Transgenetic Algorithm for the Geometry and Intensity Problems in IMRT
Radiotherapy. IMRT. Geometry Problem. Intensity Problem. Evolutionary algorithms. Trangenetic Algorithm. Epsilon-constraint. Dose-volume functions.
Intensity Modulated Radiotherapy (IMRT) is a form of treatment of cancerous diseases in which the patient is irradiated with radiation beams, aiming to eliminate tumor cells while sparing healthy organs and tissues as much as possible. In addition, each beam is divided into beamlets that emit a particular dose of radiation. A treatment plan is composed of: (a) a set of beam directions (angles); (b) the amount of radiation emitted by the beamlets of each beam; and (c), a radiation delivery sequence. The elaboration of a plan can be modeled by optimization problems, usually NP-hard, where steps (a), (b) and (c) are called problems of Geometry, Intensity (or Fluence Map) and Realization, respectively.
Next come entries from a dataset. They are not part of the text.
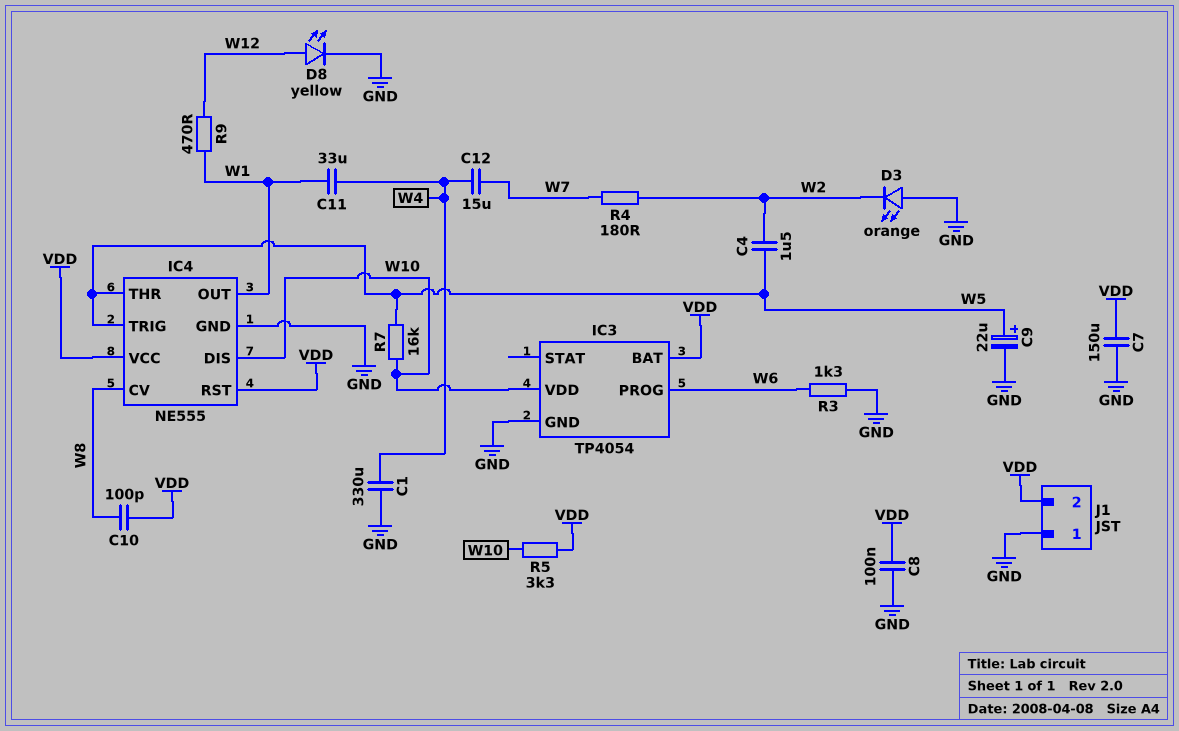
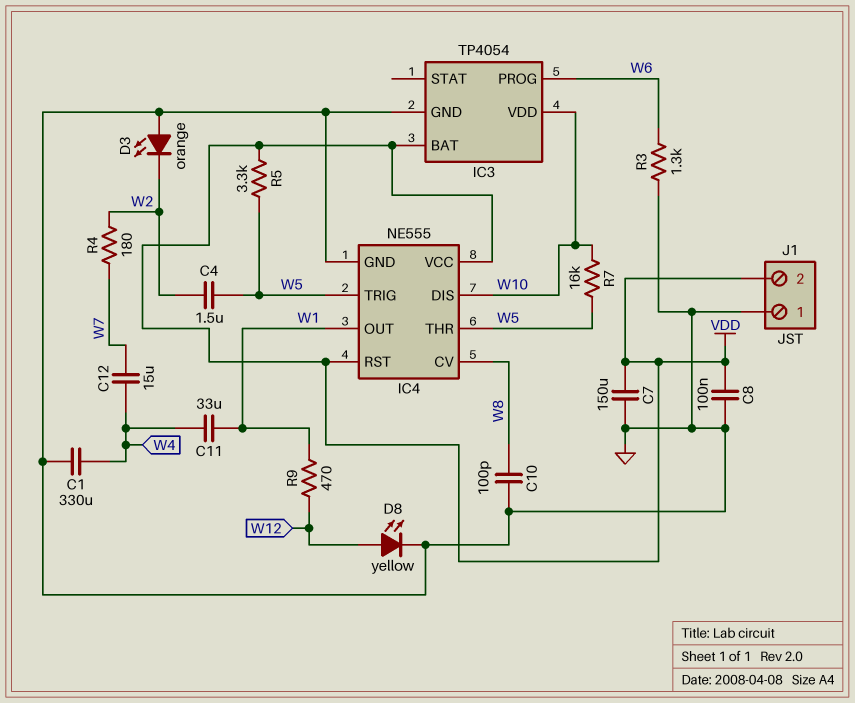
C9: 22uF (plus W5, minus GND) -> none
C10: 100pF (VDD, W8) -> 100pF (GND, W8)
R5: 3.3k (VDD, W10) -> 3.3k (VDD, W5)

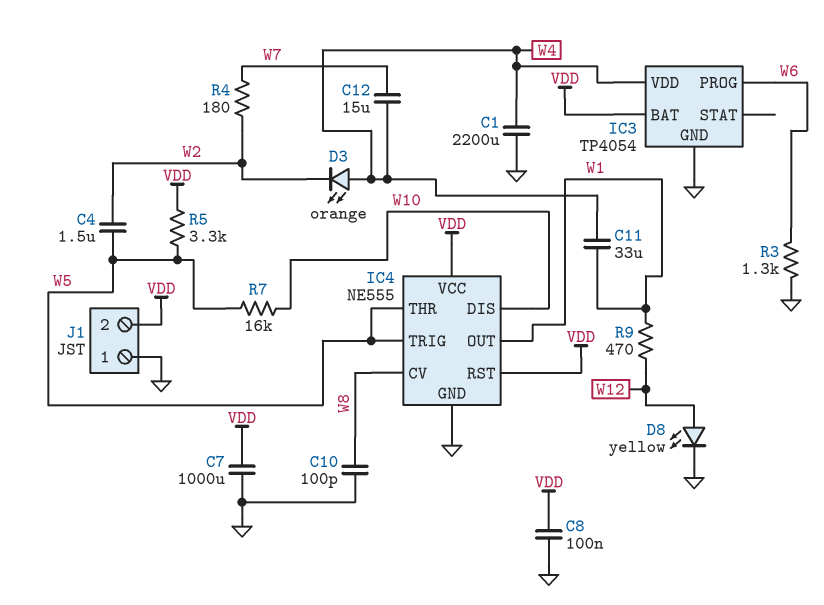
C1: 330uF (GND, W4) -> 2200uF (GND, W4)
C7: 150uF (GND, VDD) -> 1000uF (GND, VDD)
D3: LED orange (A GND, K W2) -> LED orange (A W4, K W2)
IC3 pin VDD: W10 -> W4

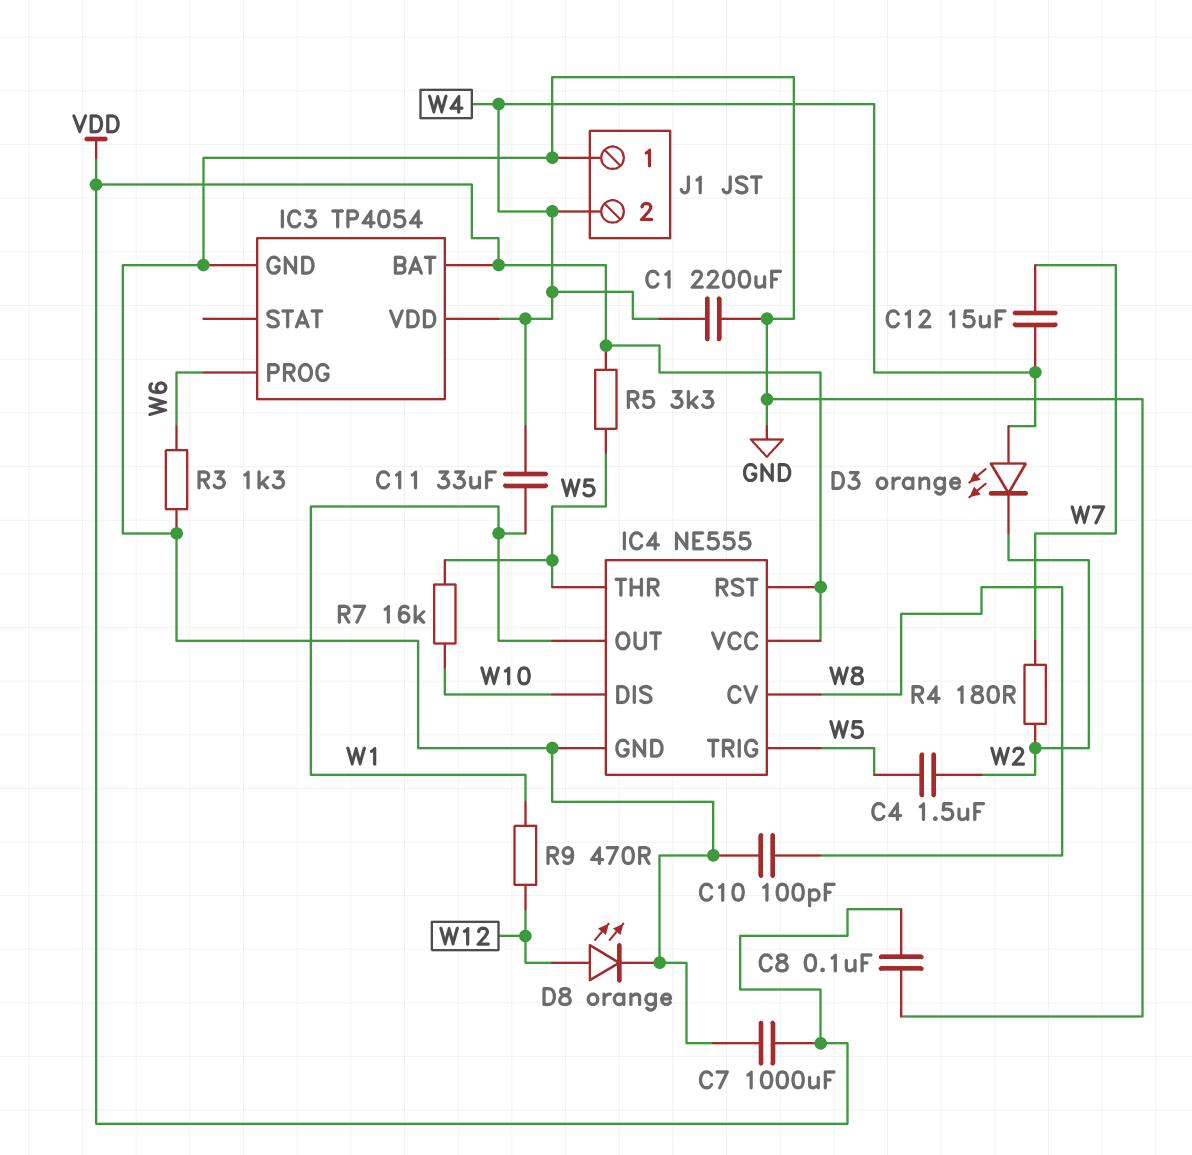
D8: LED yellow (A W12, K GND) -> LED orange (A W12, K GND)
J1 pin 2: VDD -> W4

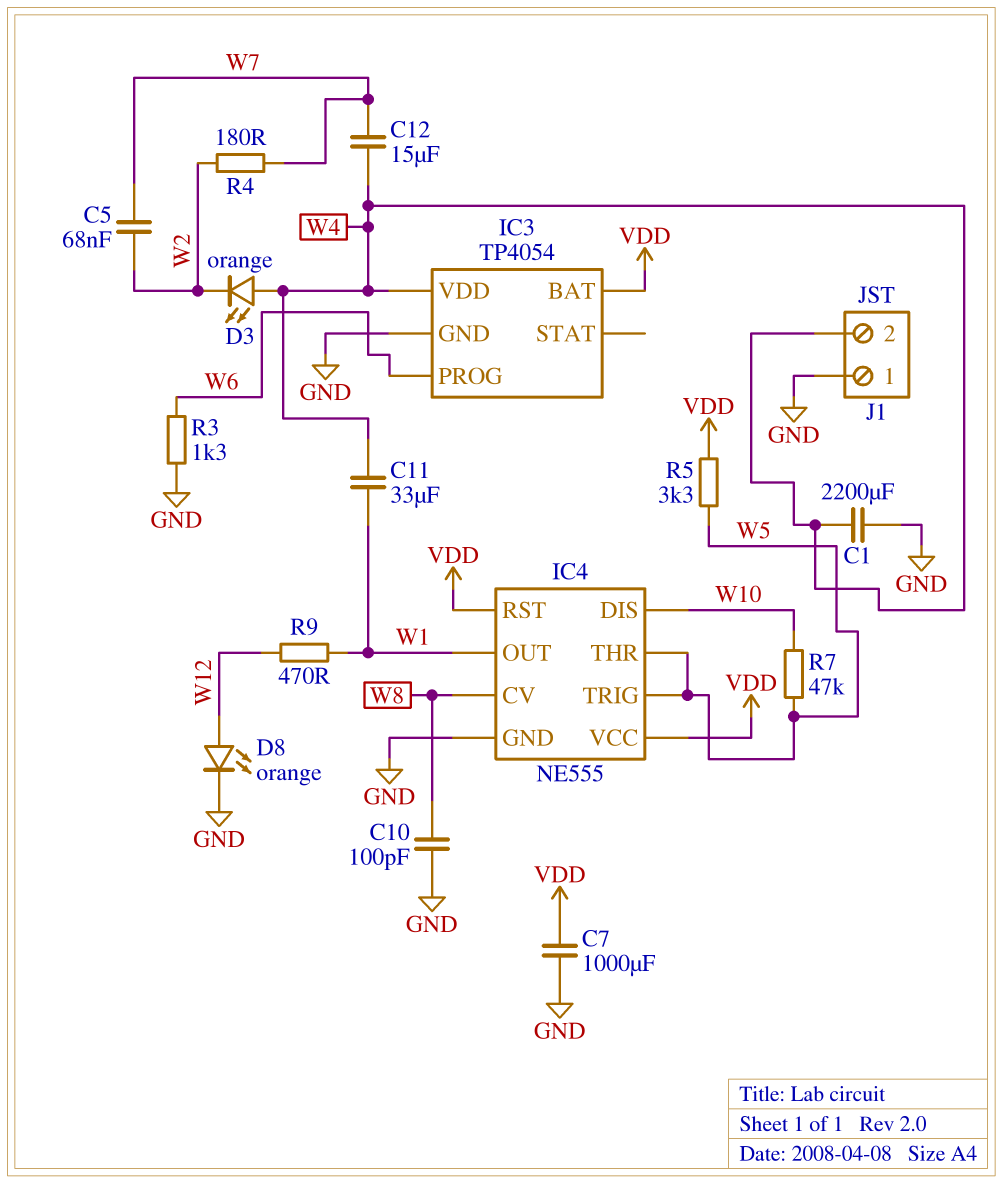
C4: 1.5uF (W2, W5) -> none
C5: none -> 68nF (W2, W7)
C8: 100nF (GND, VDD) -> none
R7: 16k (W5, W10) -> 47k (W5, W10)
This work addresses the first two. A transgenetic algorithm is proposed for the joint solution of these two problems. It uses an adaptation of the epsilon-constraint method present in the literature to compute the fluence map of a set of beams. In addition, linear and quadratic approximation functions are proposed for a particular type of (non-convex) function present in radiotherapy optimization: the dose-volume function. Two groups of experiments are carried out to ascertain the effectiveness of the algorithm: one with the dose in the tumor as a restriction, and another with it as an objective function. Real cases of liver cancer are used in the experiments. The results for the first group show the effectiveness in the optimization of objective functions and doses below those desired for the tumor. The results for the second group show that the tumor dose as an objective function of the problem is in fact the most appropriate option.